Tablet PC takes under 1% of Euro notebook shipments
Microsoft's OS too expensive, says analyst
IBM is clearly right to be cautious about releasing a Tablet PC - the latest figures from market watcher Canalys suggests that the platform has not proved a success.
And Microsoft only has itself to blame.
According to the company's data, fewer than 92,000 Tablet PCs shipped in Europe, the Middle East and Africa (EMEA) from the platform's 7 November 2002 launch to the end of September 2003.
That's fewer machines than the number of PDAs sold in Q3 by HP alone - some 179,000 units, according to recent figures from IDC. Q3 was the second successive quarter of negative sequential growth for Tablet PCs, Canalys said today, with shipments falling 20 per cent over Q2's total.
During the 11-month period since the platform's launch, Tablet PCs have managed to take less the one per cent of the notebook market.
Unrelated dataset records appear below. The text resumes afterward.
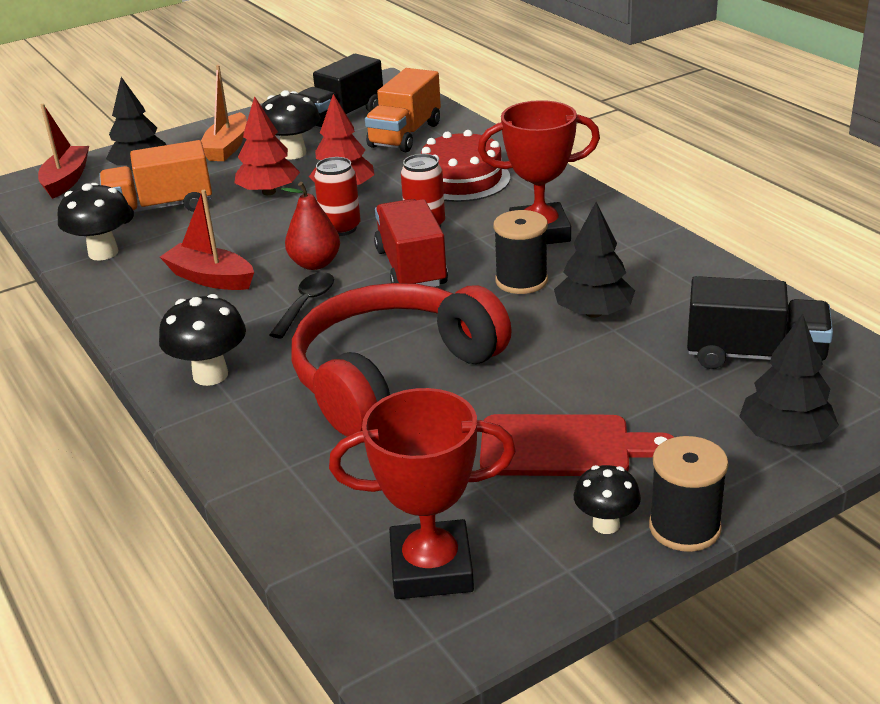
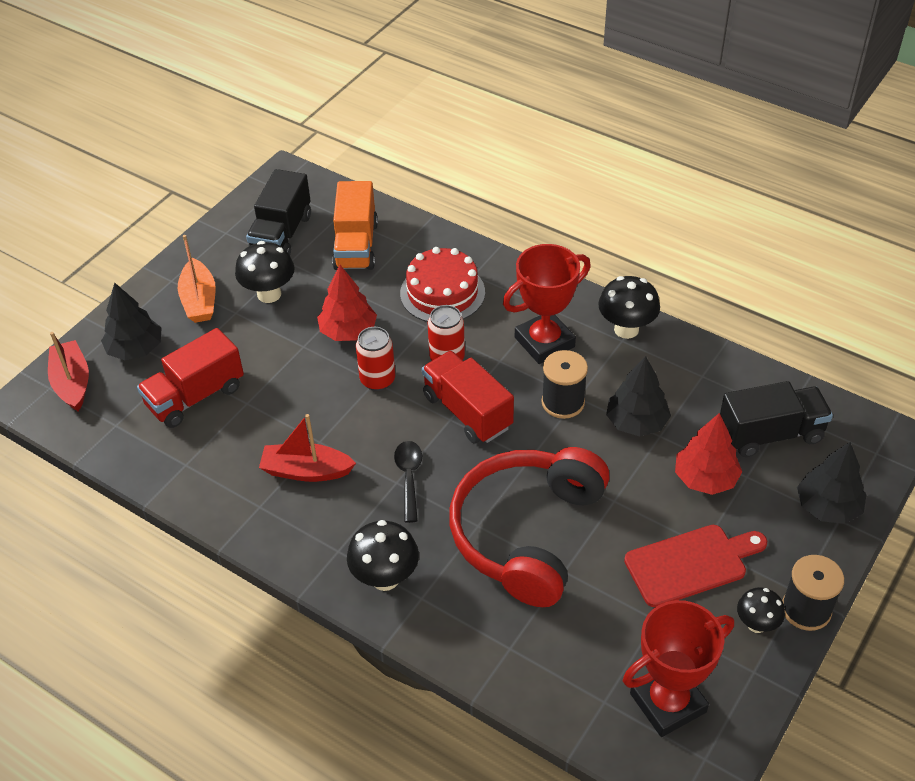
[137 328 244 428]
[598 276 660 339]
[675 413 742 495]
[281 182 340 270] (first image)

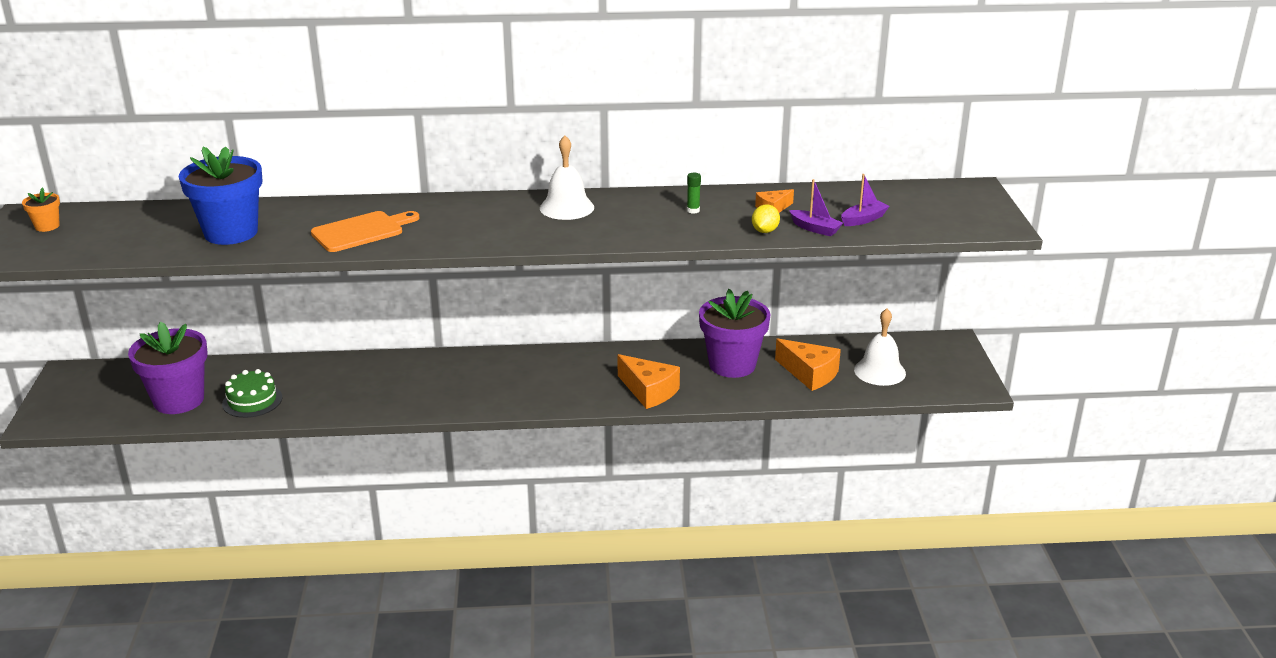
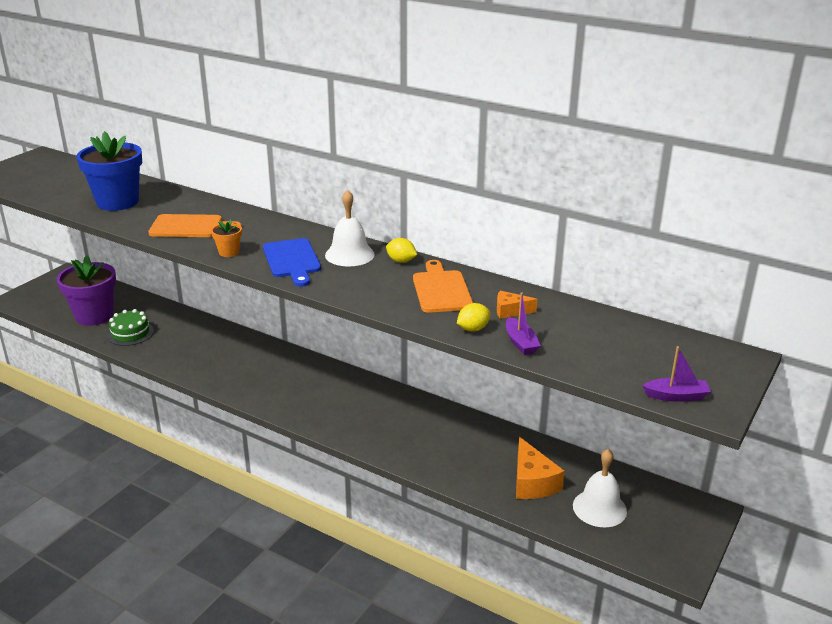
[211 219 242 257]
[263 238 321 287]
[386 238 417 263]
[413 260 473 313]
[642 346 711 402]
[617 354 680 409] (first image)
[699 289 771 378] (first image)

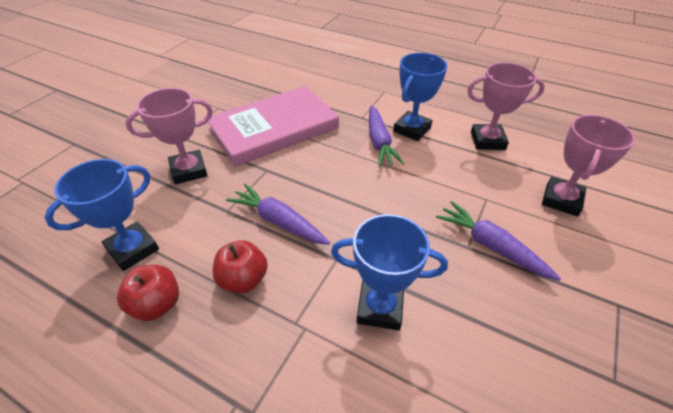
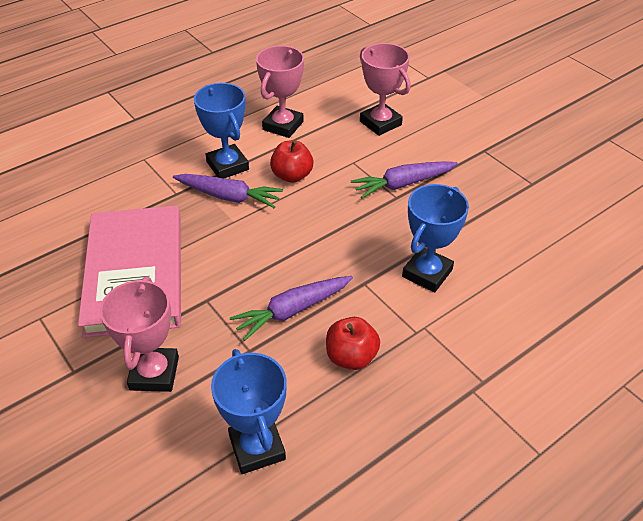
[270 140 314 183]

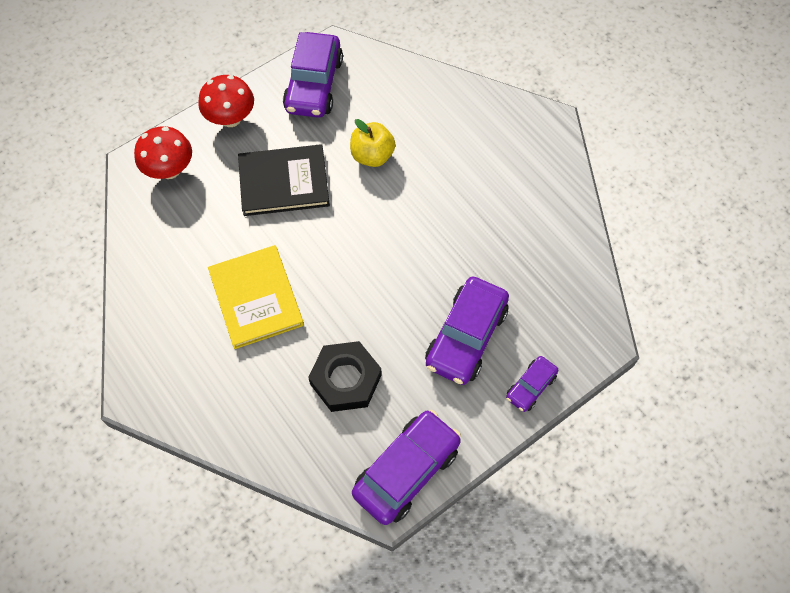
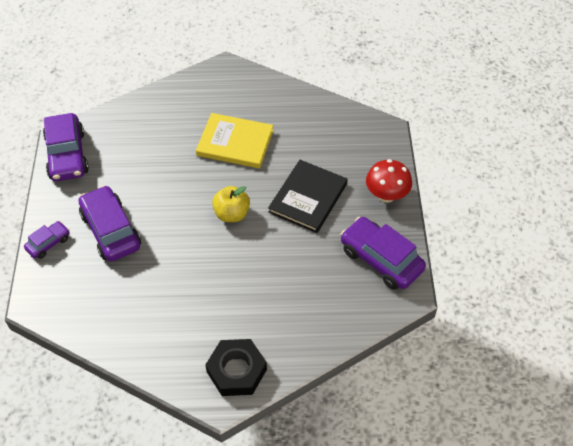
[24 221 69 259]
[205 339 267 396]
[212 186 250 222]
[134 126 192 179] (first image)

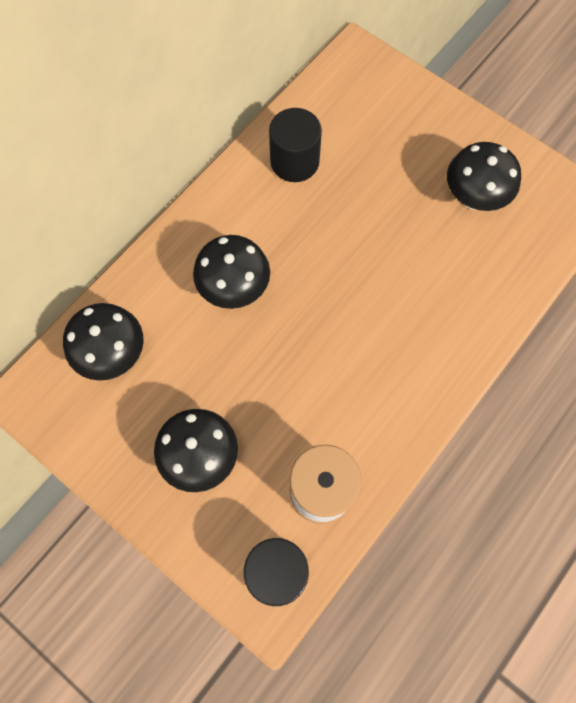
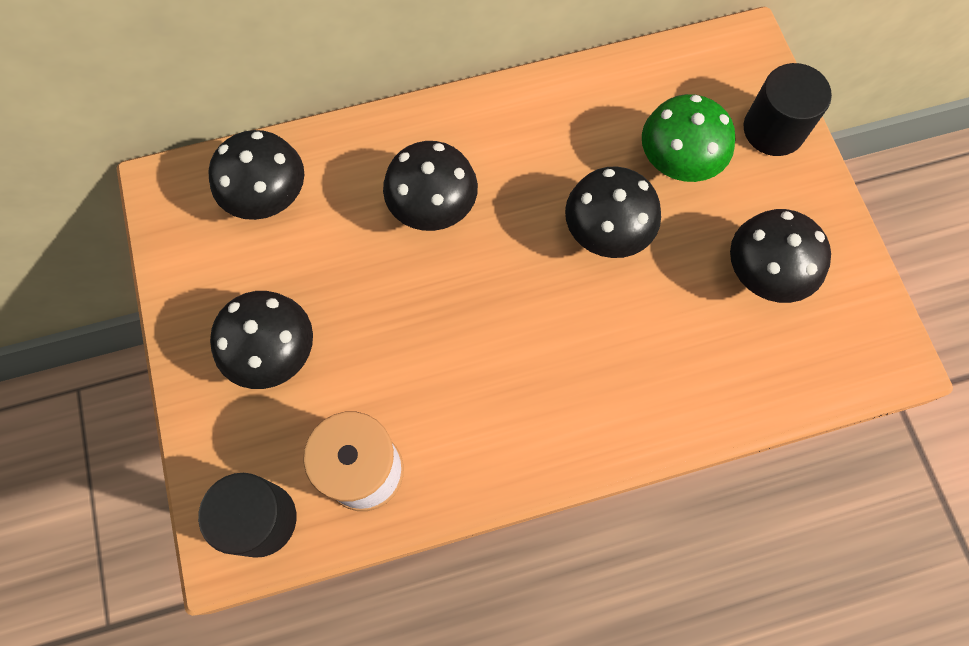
[565 166 661 258]
[642 94 735 182]
[743 63 832 156]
The cause of the problem - beyond buyer apathy, of course - is Microsoft, suggest Canalys. Quite simply, it's charging too much for the operating system.
"Microsoft still isn't doing enough to help Tablet PC vendors - particularly in Europe," said Canalys director and senior analyst Chris Jones. "Rather than pricing the Tablet PC OS at a premium, adding to the vendors' costs and the end-user price, it should be doing the opposite: subsidising the vendors to help them get the market up and running."
In EMEA, the key vendors are HP, Acer, Toshiba and Fujitsu Siemens, who together account for fractionally less than 80 per cent of the Tablet PCs shipped. Missing from the list are IBM, Sony and Dell - all of whom need to back the platform if it is to be widely adopted, Canalys implies. That one per cent mobile market share won't be much help to anyone trying to persuade those three vendors to enter the market.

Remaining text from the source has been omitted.